Busy, but still working

Life and work conspire against me sometimes, it seems, and my training has been about half as slack as my posting since my first. I managed to get a half an hour turning the day after my hour, but I've struggled to find the ten minutes each day since that I put in on my circle. I keep reminding myself that some is better than none, but on the other hand, I keep seeing a remembered image of Matt Bild's face, thrilled with our apparent hard work last fall, reminding us to circle "for an hour a day, right?" Math, sometimes, just takes too much time to leave an hour a day for the circle... if I want to eat (and I do... I'm skinny enough as it is).

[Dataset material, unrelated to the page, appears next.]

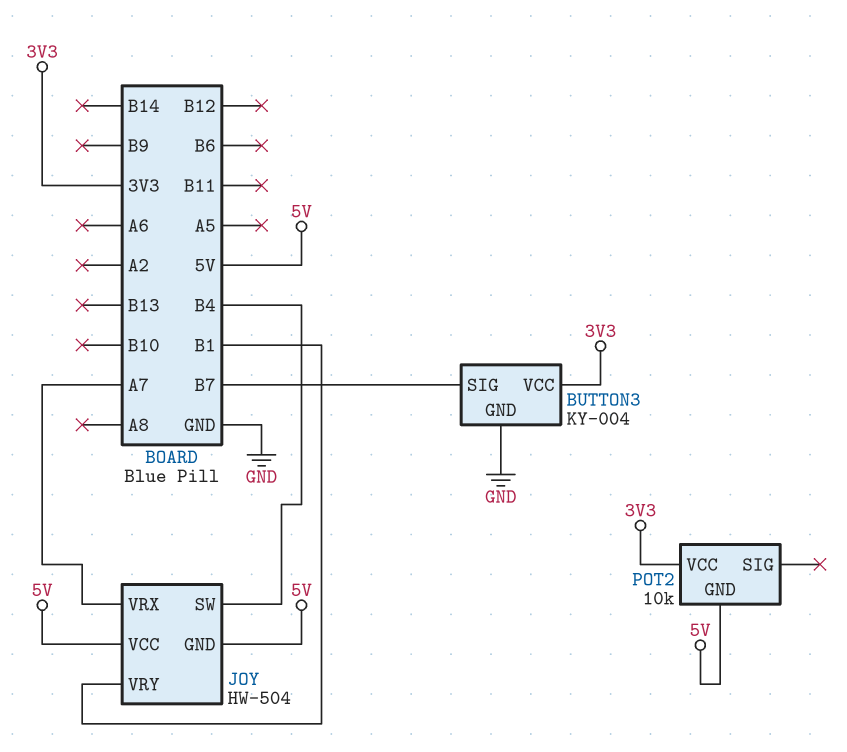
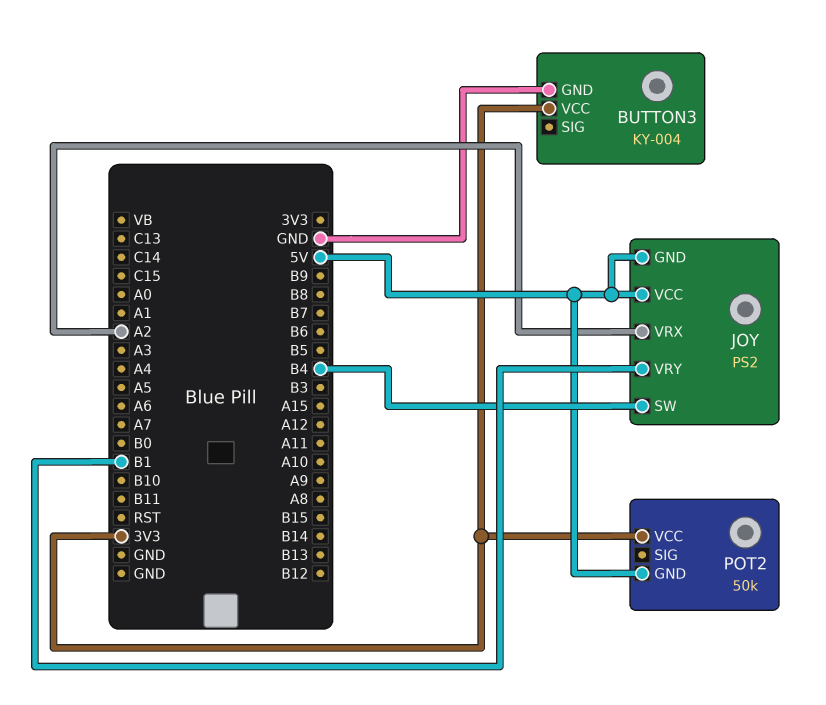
BUTTON3 pin SIG: B7 -> none
JOY: HW-504 -> PS2
JOY pin VRX: A7 -> A2
POT2: 10k -> 50k

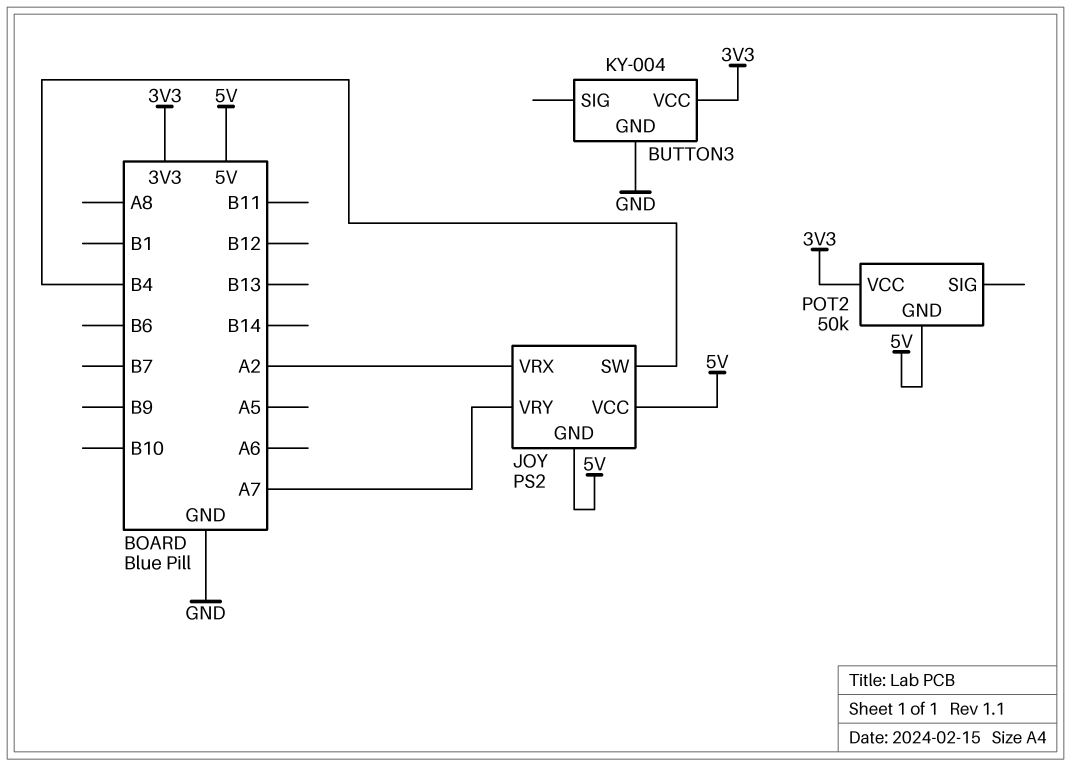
JOY pin VRY: B1 -> A7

My triumph today was mustering the will to get up earlier than usual and run through all of the static postures that I know, though I put only about forty-five seconds into each side of each one. Still, since I know thirteen and did one twice, that adds up to over twenty minutes in an uncomfortable squatting position. I think I could really feel my qi firing up through the exercise, and so I followed it with ten minutes of zhan zhuang of the more traditional type. [Zhan zhuang technically means standing-still practice, for a rough translation, and so the bagua static postures count as one such exercise, but I keep them separate, using 'zhan zhuang' to mean static, non-bagua standing such as the wuji posture or those other less wide, less deep positions that are usually thought of as static qigong]. After that, a short meditation session really worked well to start my day off right.

Since, I've done a few strikes and a few more static postures, but I've also burned up half of my day without doing any math, which is almost entirely unacceptable this month due to my upcoming specialty exam. Perhaps I'll find time for more training later, but for now, I must explore the algebraic musings of Morgan Ward and Louis Comtet for a few hours. Yay.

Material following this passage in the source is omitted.